Participating in a teleconference from Singapore yesterday, UBS economist Edward Teather said political risks would constrain Thai economic growth if the newly elected government cannot assume work within a few weeks of taking office. Though economic activity continues despite the protests, a big question remains on whether the political conflict will allow the economy to grow.
“More broadly, we remain concerned that the continued focus on constitutional amendments and amnesty arrangements arising from prior political conflicts, in addition to ongoing court challenges and protests, are distracting the government from working to improve Thailand’s business environment,” he said.
After the House dissolution, uncertainties remain on the water management and infrastructure projects, which had been expected to contribute 0.5 percentage point of growth to GDP next year.

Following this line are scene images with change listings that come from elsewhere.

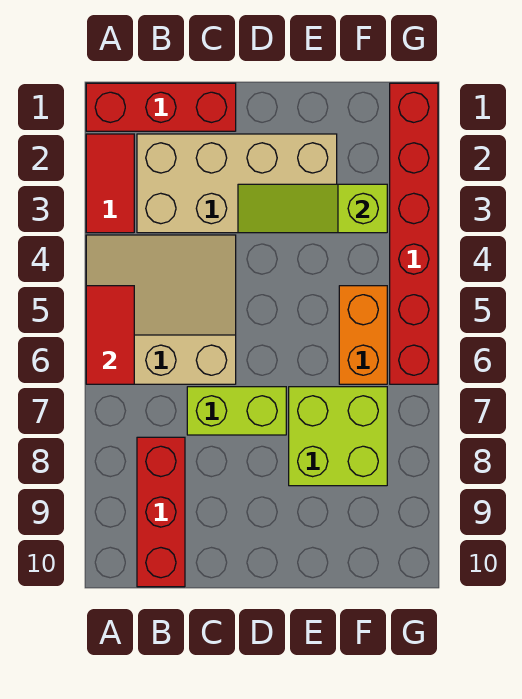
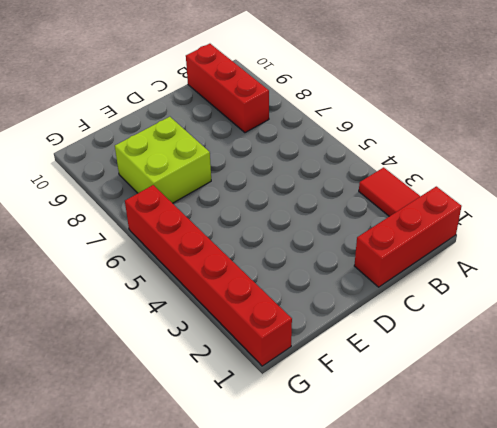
none -> tan slope A4:C6 level 1 top 6
none -> tan brick B2:E3 level 1

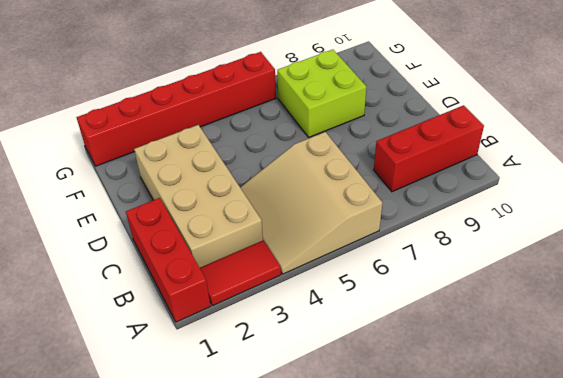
none -> lime brick C7:D7 level 1
none -> orange brick F5:F6 level 1

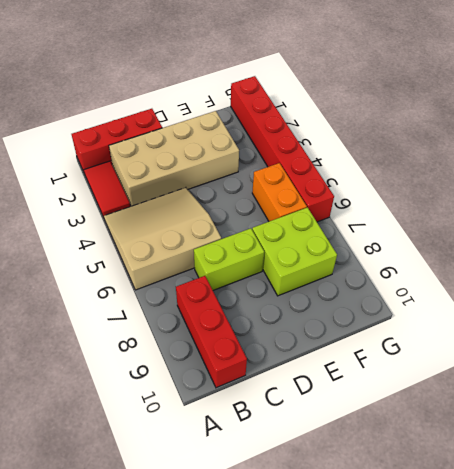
none -> red tile A5:A6 level 2
none -> lime slope D3:F3 level 2 top F

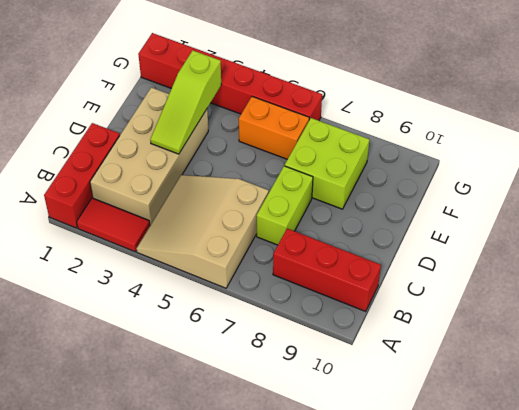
none -> red tile A5:A6 level 2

Meanwhile, on the external front, the recovery in the US economy has convinced analysts that the Federal Reserve’s quantitative-easing programme will be tapered early next year, which would prompt outflows from Thailand. UBS expects the baht to weaken to 33 to the US dollar next year and 34 in 2015. Foreign investors yesterday dumped more Thai shares. Yesterday’s net selling of Bt3.5 billion left cumulative net buying for this month at Bt29 billion. The SET Index is down 1.62 per cent from its end-2012 level.